Week 3 vs. Oakland: Win (2-1)
The Raiders edged Miami last year, but it’s going to be a big disadvantage for them playing a 1 p.m. game on the East Coast.
Week 4 at New England: Loss (2-2)
The Patriots’ dominance at home against Miami has to end eventually—maybe—but it won’t be this year.

Week 5 at Cincinnati: Loss (2-3)
For some reason this already feels like it’s going to be a really ugly game. The Bengals aren’t anything special, but they’re playing at home against what figures to be a so-so Dolphins team.
Week 6 vs. Chicago: Win (3-3)
The big, bad Bears are still bad. Adam Gase pounded on one former team in the Broncos last year and will do the same against Chicago this season.

Week 7 vs. Detroit: Win (4-3)
The Lions are a little unpredictable, but the Dolphins should be able to handle them at home.

Week 8 at Houston: Loss (4-4)
Every team has to play one Thursday night game, and this is the fourth straight time the Dolphins will do it on the road. That means they get three full days between games, one of which includes travel to Houston, and won’t be able to have a single normal practice.
Week 9 vs. New York Jets: Win (5-4)
Maybe the Jets have Baker Mayfield and he’s setting the world on fire for them by this point in the year, but more likely, they’re probably still the Jets.

Week 10 at Green Bay: Loss (5-5)
As long as Aaron Rodgers is playing, there’s not much to say about the Dolphins’ chances in Green Bay in November.

Week 12 at Indianapolis: Win (6-5)
Remember how bad the Dolphins’ minus-112 point differential looked last year? The Colts were even worse at minus-141.

 

Week 13 vs. Buffalo: Win (7-5)
Were the Bills actually good last year? Are they good now? Is A.J. McCarron an upgrade over Tyrod Taylor? With all the uncertainty, the Dolphins get the benefit of the doubt at home.

Week 14 vs. New England: Loss (7-6)
Last year’s Monday Night Football surprise was fun, but it’ll be nearly impossible to duplicate.

Week 15 at Minnesota: Loss (7-7)
The Dolphins’ great ambition for 2018 is to sneak into the playoffs. Minnesota’s is to win it all.
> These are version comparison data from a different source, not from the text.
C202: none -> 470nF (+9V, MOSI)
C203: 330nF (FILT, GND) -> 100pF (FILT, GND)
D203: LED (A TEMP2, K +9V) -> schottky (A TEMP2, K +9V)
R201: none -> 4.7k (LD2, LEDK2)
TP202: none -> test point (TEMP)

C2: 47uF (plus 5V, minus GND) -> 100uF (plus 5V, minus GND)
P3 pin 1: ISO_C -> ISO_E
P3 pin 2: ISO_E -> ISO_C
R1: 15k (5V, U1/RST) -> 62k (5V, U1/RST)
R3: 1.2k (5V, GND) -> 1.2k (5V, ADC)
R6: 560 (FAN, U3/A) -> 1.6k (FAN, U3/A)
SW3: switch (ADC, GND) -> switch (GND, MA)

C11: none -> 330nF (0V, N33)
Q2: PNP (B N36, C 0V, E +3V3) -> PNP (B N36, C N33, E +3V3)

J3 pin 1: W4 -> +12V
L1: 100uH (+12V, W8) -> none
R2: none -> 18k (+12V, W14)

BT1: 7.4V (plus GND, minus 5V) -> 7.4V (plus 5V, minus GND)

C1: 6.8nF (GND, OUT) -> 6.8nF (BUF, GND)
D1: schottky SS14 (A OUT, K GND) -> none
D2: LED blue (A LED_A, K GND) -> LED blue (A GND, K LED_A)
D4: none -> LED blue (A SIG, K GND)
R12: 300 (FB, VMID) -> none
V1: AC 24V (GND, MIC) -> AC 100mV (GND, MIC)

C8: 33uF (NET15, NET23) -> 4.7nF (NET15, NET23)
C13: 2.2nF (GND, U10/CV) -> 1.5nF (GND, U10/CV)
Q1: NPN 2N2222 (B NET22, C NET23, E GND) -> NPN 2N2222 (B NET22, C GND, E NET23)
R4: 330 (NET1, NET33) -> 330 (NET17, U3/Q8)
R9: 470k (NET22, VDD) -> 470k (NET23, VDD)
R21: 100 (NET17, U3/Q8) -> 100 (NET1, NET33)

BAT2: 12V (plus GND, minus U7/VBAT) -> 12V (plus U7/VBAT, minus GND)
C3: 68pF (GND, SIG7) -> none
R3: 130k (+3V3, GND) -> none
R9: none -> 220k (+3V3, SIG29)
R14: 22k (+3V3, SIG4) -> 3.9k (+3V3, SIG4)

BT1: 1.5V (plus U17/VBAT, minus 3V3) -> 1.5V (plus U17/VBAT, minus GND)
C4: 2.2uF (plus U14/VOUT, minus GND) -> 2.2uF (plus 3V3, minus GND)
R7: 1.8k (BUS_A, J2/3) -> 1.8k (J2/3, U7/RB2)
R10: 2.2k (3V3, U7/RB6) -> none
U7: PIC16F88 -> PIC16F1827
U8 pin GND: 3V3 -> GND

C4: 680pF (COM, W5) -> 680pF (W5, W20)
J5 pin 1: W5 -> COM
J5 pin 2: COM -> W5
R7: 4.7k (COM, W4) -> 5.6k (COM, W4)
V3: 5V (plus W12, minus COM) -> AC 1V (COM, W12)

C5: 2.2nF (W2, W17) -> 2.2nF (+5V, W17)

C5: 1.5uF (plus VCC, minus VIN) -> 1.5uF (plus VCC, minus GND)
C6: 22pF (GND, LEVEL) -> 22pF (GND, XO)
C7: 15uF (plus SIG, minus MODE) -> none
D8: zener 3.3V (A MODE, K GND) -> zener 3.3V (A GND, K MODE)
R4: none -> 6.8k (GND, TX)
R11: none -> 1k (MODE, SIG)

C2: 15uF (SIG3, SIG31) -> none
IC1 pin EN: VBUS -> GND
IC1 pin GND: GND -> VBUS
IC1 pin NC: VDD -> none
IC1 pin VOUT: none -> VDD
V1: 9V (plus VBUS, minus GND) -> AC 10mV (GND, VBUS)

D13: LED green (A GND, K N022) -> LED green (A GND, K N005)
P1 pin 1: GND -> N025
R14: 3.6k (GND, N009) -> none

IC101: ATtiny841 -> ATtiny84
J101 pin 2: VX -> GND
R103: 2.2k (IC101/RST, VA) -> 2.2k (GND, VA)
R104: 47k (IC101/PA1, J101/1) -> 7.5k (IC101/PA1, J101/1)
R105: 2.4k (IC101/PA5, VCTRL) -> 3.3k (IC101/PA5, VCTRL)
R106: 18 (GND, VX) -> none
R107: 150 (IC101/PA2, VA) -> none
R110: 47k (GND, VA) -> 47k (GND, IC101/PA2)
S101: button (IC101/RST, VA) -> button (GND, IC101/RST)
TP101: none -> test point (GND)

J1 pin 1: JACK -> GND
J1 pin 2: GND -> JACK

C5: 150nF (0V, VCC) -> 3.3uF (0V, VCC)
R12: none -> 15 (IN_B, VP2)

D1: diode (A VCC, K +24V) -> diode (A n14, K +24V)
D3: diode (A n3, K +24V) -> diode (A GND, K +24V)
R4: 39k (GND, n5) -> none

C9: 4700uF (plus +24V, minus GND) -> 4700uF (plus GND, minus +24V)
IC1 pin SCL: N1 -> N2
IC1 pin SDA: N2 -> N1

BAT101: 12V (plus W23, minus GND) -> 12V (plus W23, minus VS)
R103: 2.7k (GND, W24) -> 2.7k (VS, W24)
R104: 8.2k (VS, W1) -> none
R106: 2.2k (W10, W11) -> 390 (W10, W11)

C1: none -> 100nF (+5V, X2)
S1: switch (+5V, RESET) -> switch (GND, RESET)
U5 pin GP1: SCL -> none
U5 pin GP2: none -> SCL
Week 16 vs. Jacksonville: Win (8-7)
The Jaguars have a terrific defense, but they’re a shaky team to believe in with Blake Bortles at quarterback. This will be a winnable game for Miami.

Week 17 at Buffalo: Loss (8-8)
The stadium in Orchard Park might look like something out of bad sci-fi movie this late in the year. There could be 3 feet of snow. There could be sub-zero temperatures. There could be unbearable wind-chill. Good luck, Dolphins.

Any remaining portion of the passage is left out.